We had a training exercise where one bunch of us would try to follow complicated instructions while the second bunch tried to distract the first bunch. This would somehow help us empathize with those who have schizophrenia. Apparently, schizophrenia causes an overload of real and imagined data to the victim’s awareness.

I was one of the second bunch. We were each given an index card with a paragraph that we were to read aloud over and over. We would do this as we were standing behind the first bunch as they tried to follow those complicated instructions.

I was reading a few lines from a weather report. I stood there, ignoring the other readers, as I read aloud. This was pretty boring for me. After the first few iterations, I was starting to read aloud on autopilot and I would occasionally catch snippets from what the person next to me was reading. Let’s call her Penny. Penny was saying, “blah, blah, evil, blah blah, Satan, blah, blah, eternal damnation.”

I couldn’t make out all that she was saying and as I tried to catch what Penny was saying, I started to stumble in my own reading.

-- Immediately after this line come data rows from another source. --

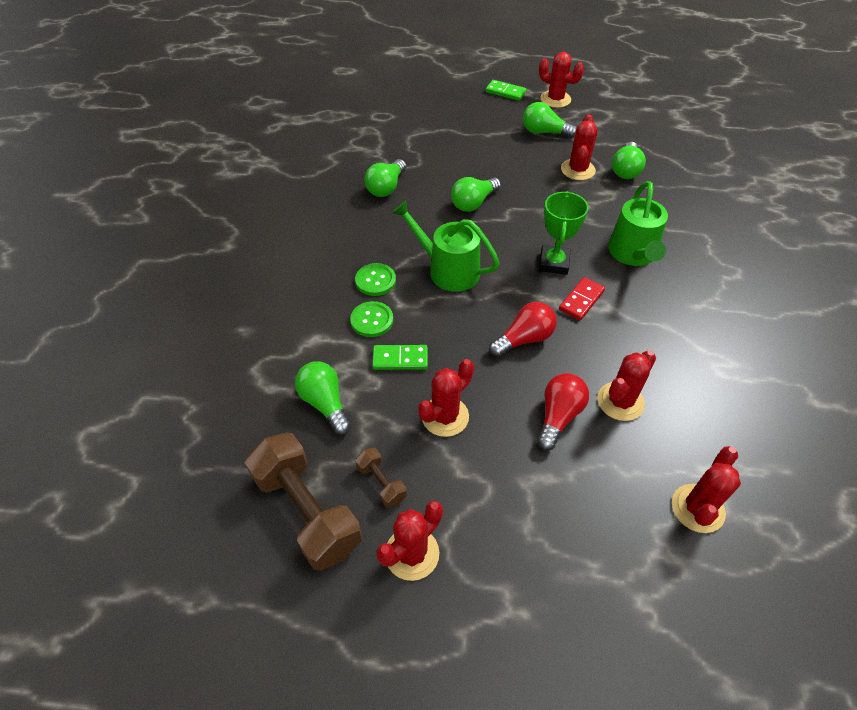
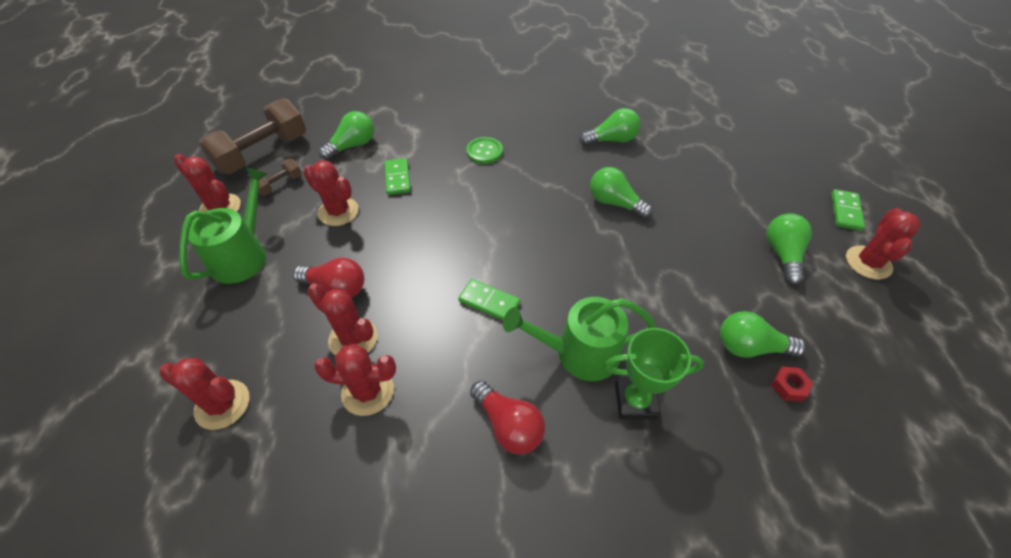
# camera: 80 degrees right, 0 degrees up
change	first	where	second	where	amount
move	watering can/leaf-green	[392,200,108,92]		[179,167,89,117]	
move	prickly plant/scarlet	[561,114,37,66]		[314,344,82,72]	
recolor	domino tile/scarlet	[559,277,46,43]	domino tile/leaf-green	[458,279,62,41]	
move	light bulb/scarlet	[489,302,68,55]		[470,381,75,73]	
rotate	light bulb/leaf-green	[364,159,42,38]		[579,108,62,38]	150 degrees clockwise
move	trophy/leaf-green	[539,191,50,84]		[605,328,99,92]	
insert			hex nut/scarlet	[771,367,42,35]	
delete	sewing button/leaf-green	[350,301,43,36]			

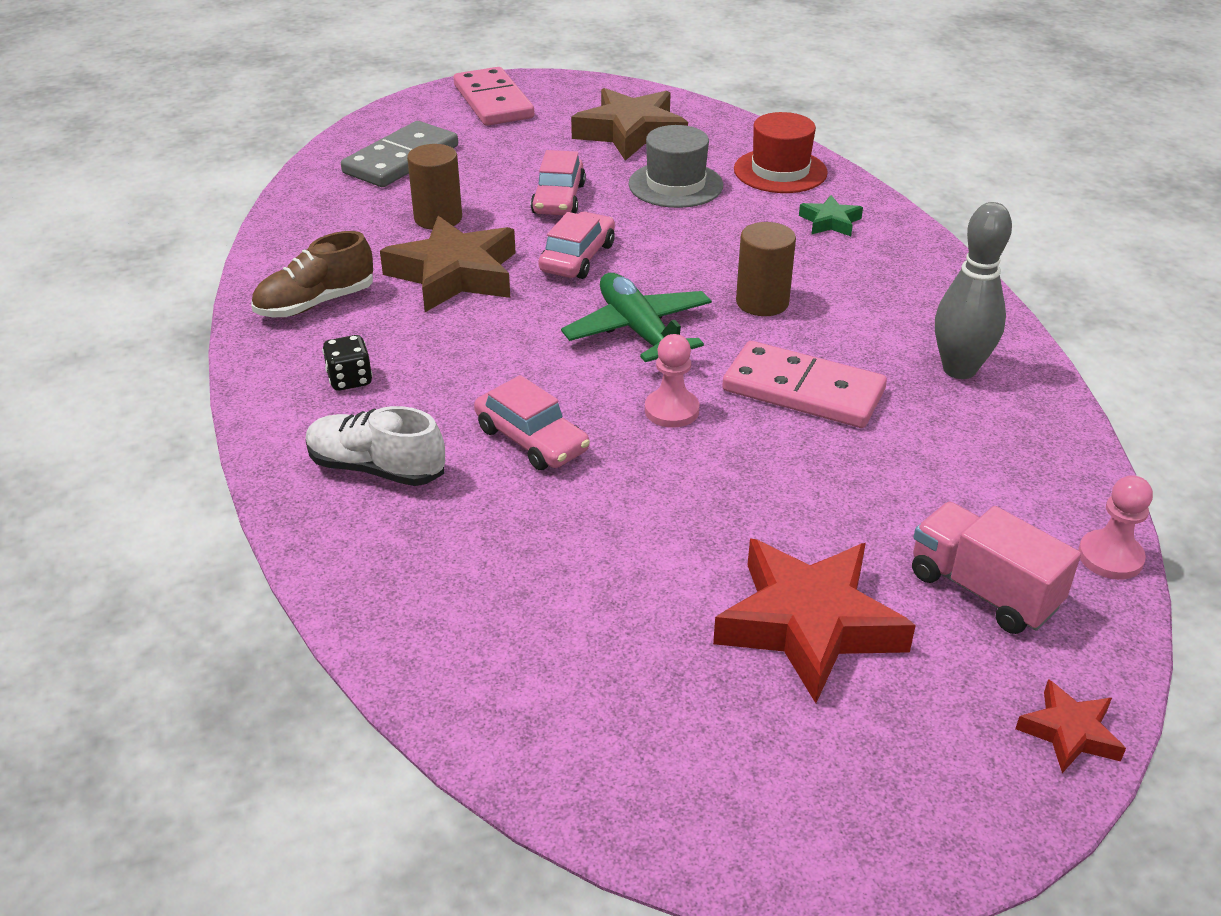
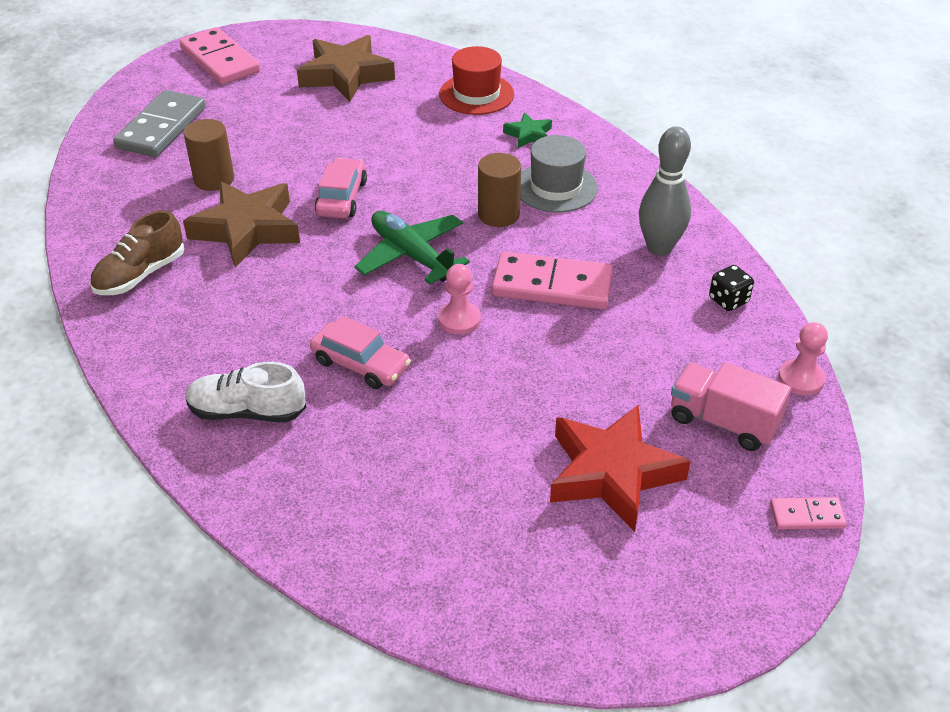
# camera: 15 degrees left, 5 degrees up
change	first	where	second	where	amount
move	hat/ash-grey	[628,125,95,83]		[520,135,78,77]	
move	dice/black	[322,335,50,56]		[709,265,45,46]	
replace	star shape/scarlet	[1016,679,110,94]	domino tile/rosy	[770,497,77,32]	
delete	car/rosy	[531,150,55,65]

Fortunately, my mistakes were lost in the cacophony of all the other reading. “blah, blah, fiery pits of hell, blah, blah.”

When the exercise was over, we found that the first bunch did a crappy job because of all other the distractions that the second bunch provided.

I asked Penny, “What the heck were you reading? That was distracting me. Never mind the first bunch with their complicated instructions.”

“I know. Right? I hesitated when I first saw it but I had fun with it anyway.”

I said, “Darn. All I had was a boring weather report. If I’d known that was available, I’d’ve paid money to be reading it.”